And probably THE most effective:

3) Get defensive and don’t let her talk.

As long as you’re talking they can’t complain. Tell her that you thought she was a woman and could handle dating a real man with real responsibilities. Or tell him that a real man who handles his business would know that no one on the corner has swagger like us. Pretty soon she’ll be unzipping your trousers in a broom closet right before you go on stage to perform with your bandmates.

Or wait, was that The Five Heartbeats.

Me no know.

So I provided a short template for you. What are some surefire tactics to get out of a jam? And it doesn’t even have to be a relationship fixer. What about a date who’s thinking foul thoughts and you don’t want to ruin that free dinner? Or the late night goodies?

Commence.

-VSB P aka THE ARSONIST

Filed Under:
Damon Young

Panama Jackson is a co-founder of VSB and co-author of Your Degrees Won't Keep You Warm At Night: The Very Smart Brothas Guide to Dating, Mating, and Fighting Crime.
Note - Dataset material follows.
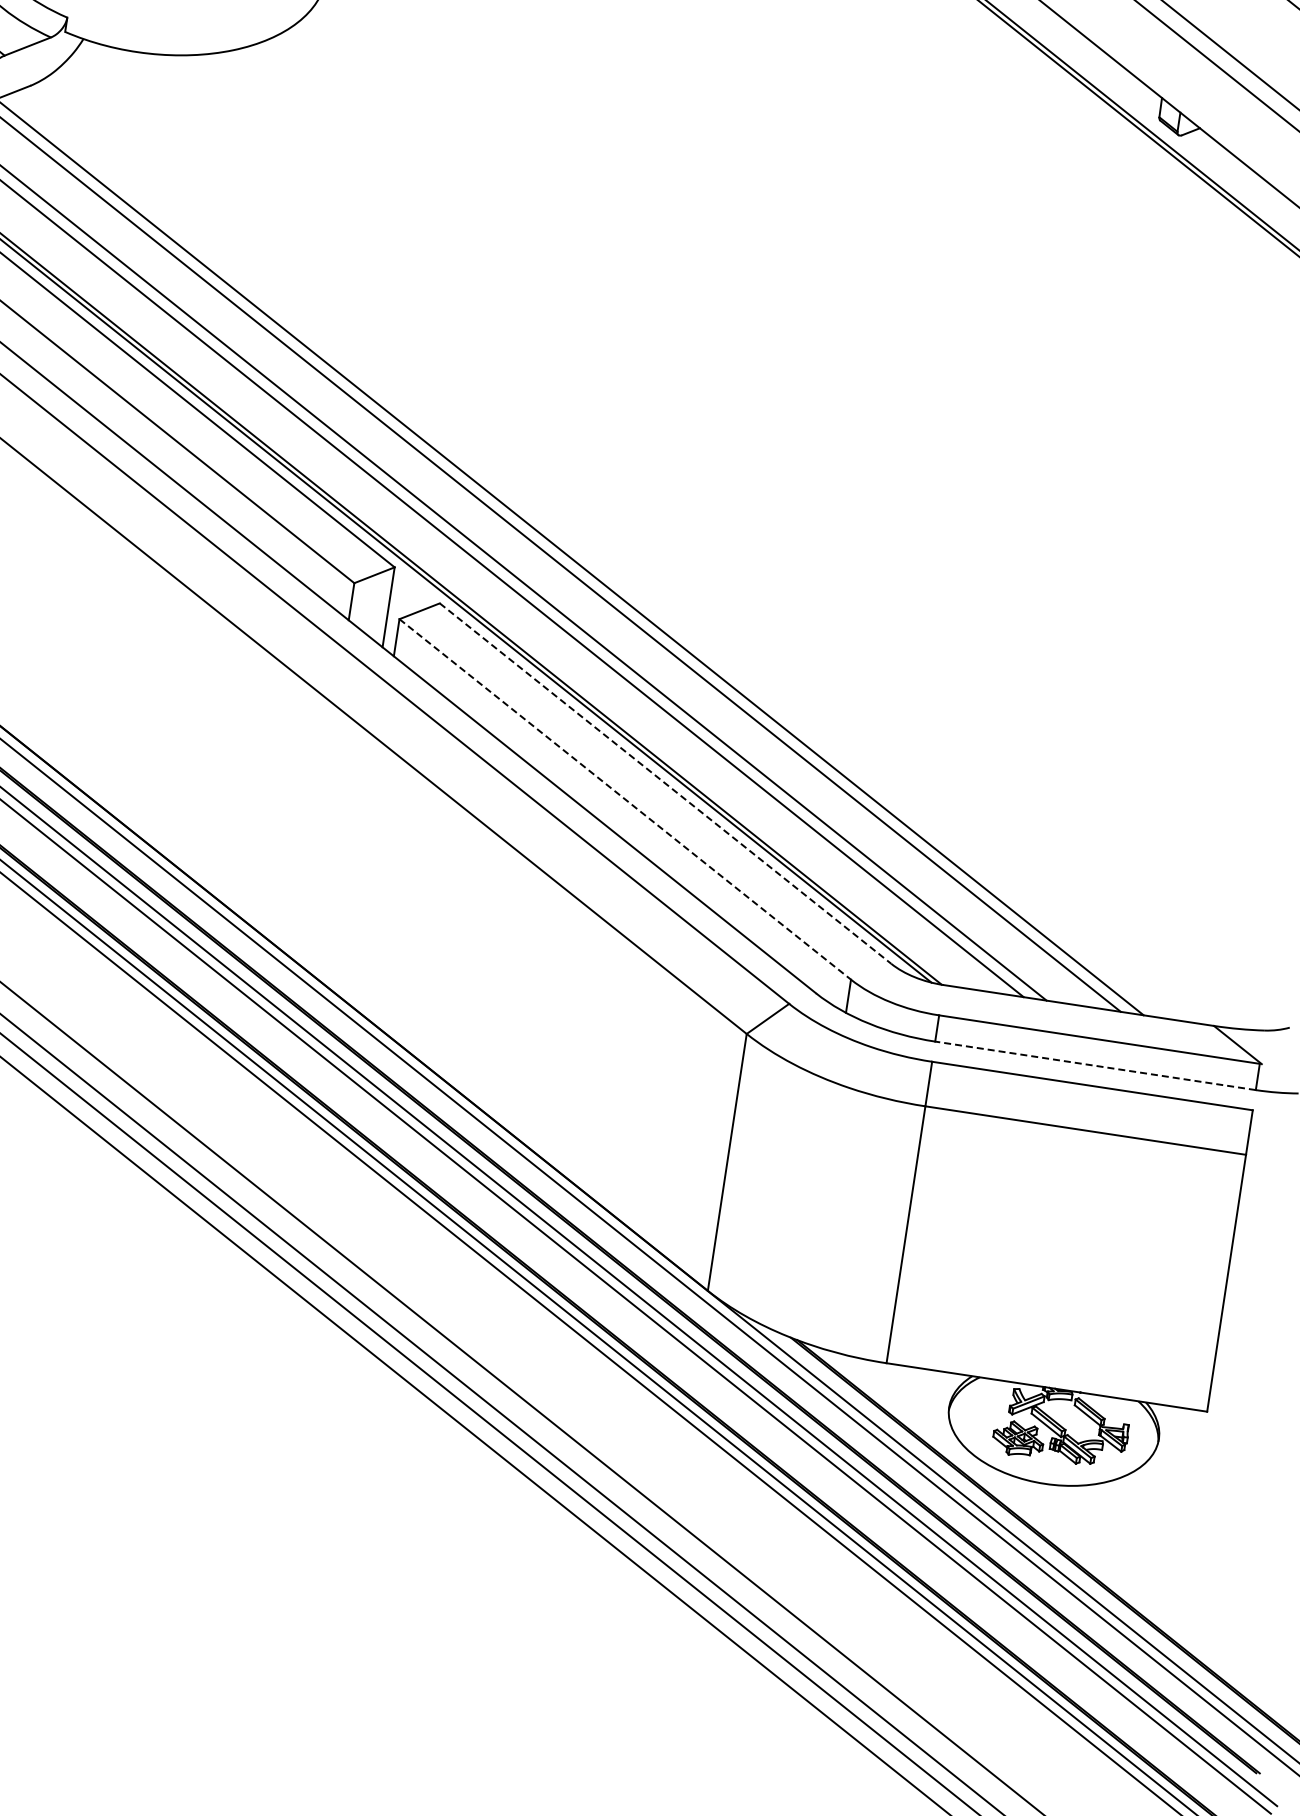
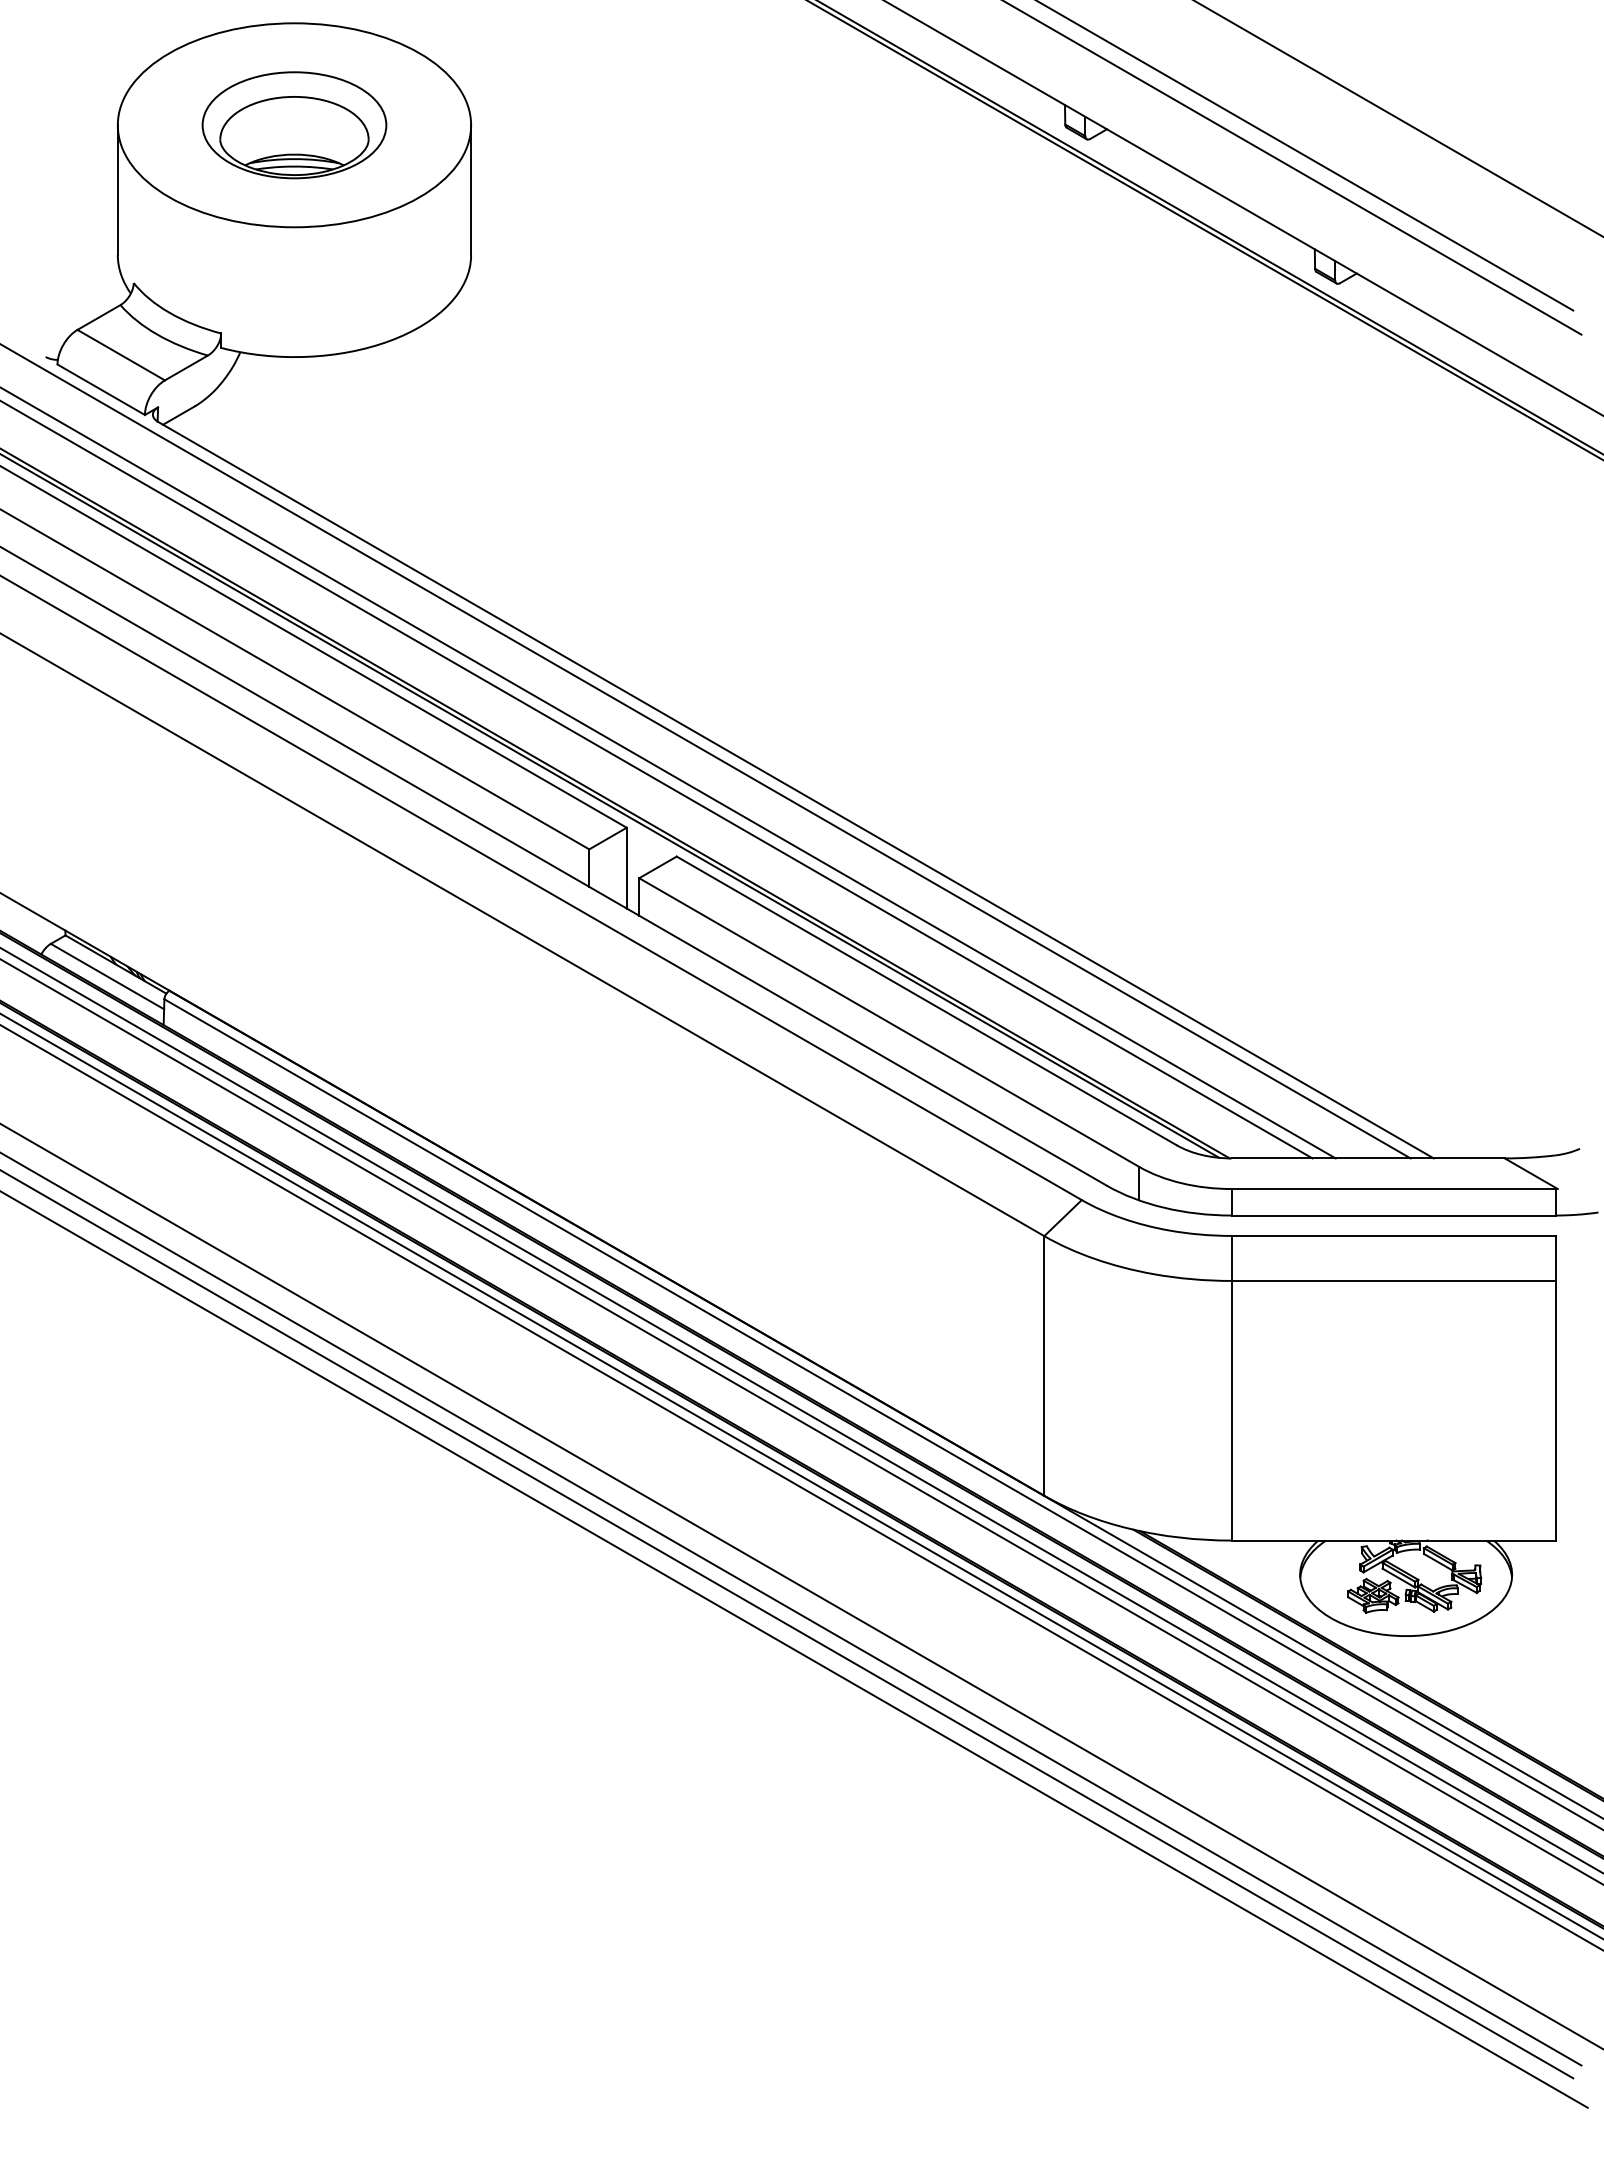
line: (665, 783) -> (926, 1000), dashed -> solid
line: (625, 799) -> (889, 1022), dashed -> solid
line: (1095, 1065) -> (1393, 1215), dashed -> solid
He believes the children are our future and is waiting to find out if he is the 2nd most interesting man in the world.

  • http://yousmelllikenj.blogspot.com J.R. Bernard

    If you have a good friend that is close with your significant other, you can let them do the talking for you. Many times this has gotten me out of a jam. I guess it always matters when you hear ish from someone else rather than the person your talking to. Case in point:

    Me: I was out handling business.
    Her: But there are facebook pictures of you at the club with that girl.
    Me: Exactly. And I didn’t wanna go. It was just to show support. I’d rather have just been with you. I didn’t tell you because I know you’d get mad.
    Her: Whatever.

    (Scoreless.)

    vs.

    Frat brother: He was out handling business.
    Her: But there are facebook pictures of him at the club with that girl.
    Frat brother: Exactly. And he didn’t wanna go. It was just to show support. He complained to me about having to go, because he couldn’t spend his free time with you. He didn’t tell you because he knew you’d get mad.
    Her: Really?
    Frat brother: Really.

    (Score.)

    • http://sugahoney.blogspot.com suga

      *making a note* Never listen to what your S.O.’s friends have to say. They’re just as much of a heathen as he is.

      Back in the day, my ex had one of his football teammates call me to explain about how my SO was like a father figure to the whole team, their confidante, mentor, spiritual advisor, blah blah blah…so he couldn’t possibly have been scrumpin’ the campus skank every Tuesday after practice. He led the prayer for the team before every game for Christ’s sake. How could such a holy man be such a ho?

      I guess he was a holy ho, because dude stuck his peen in anybody who would let him…right after he prayed for the team. *smh*

      • http://verysmartbrothas.com The Champ

        “holy ho”

        definitely going into the vsb.com glossary

        • miss t-lee

          I know a few of these. Men and women…lmao

        • http://myspace.com/thomasforbes Monk

          “holy ho”

          definitely going into the vsb.com glossary

          Is it right next to “conference call ho”?

      • http://igville.blogspot.com Luvvie

        “Holy Hoes” oughta have a roped off pew section in church. Hmm… then again, 3/4 of any given church may have to be roped off.

        Yeah I said it. Why? B/c Im bored

      • http://yousmelllikenj.blogspot.com J.R. Bernard

        I’m not saying I’m a holy ho, just sayin that havin someone else say ish for you automatically legitimizes what you’re saying, whether it be for good or bad. Dunno why it works, but it does. Kinda like a dog whisperer that sings a dog to sleep.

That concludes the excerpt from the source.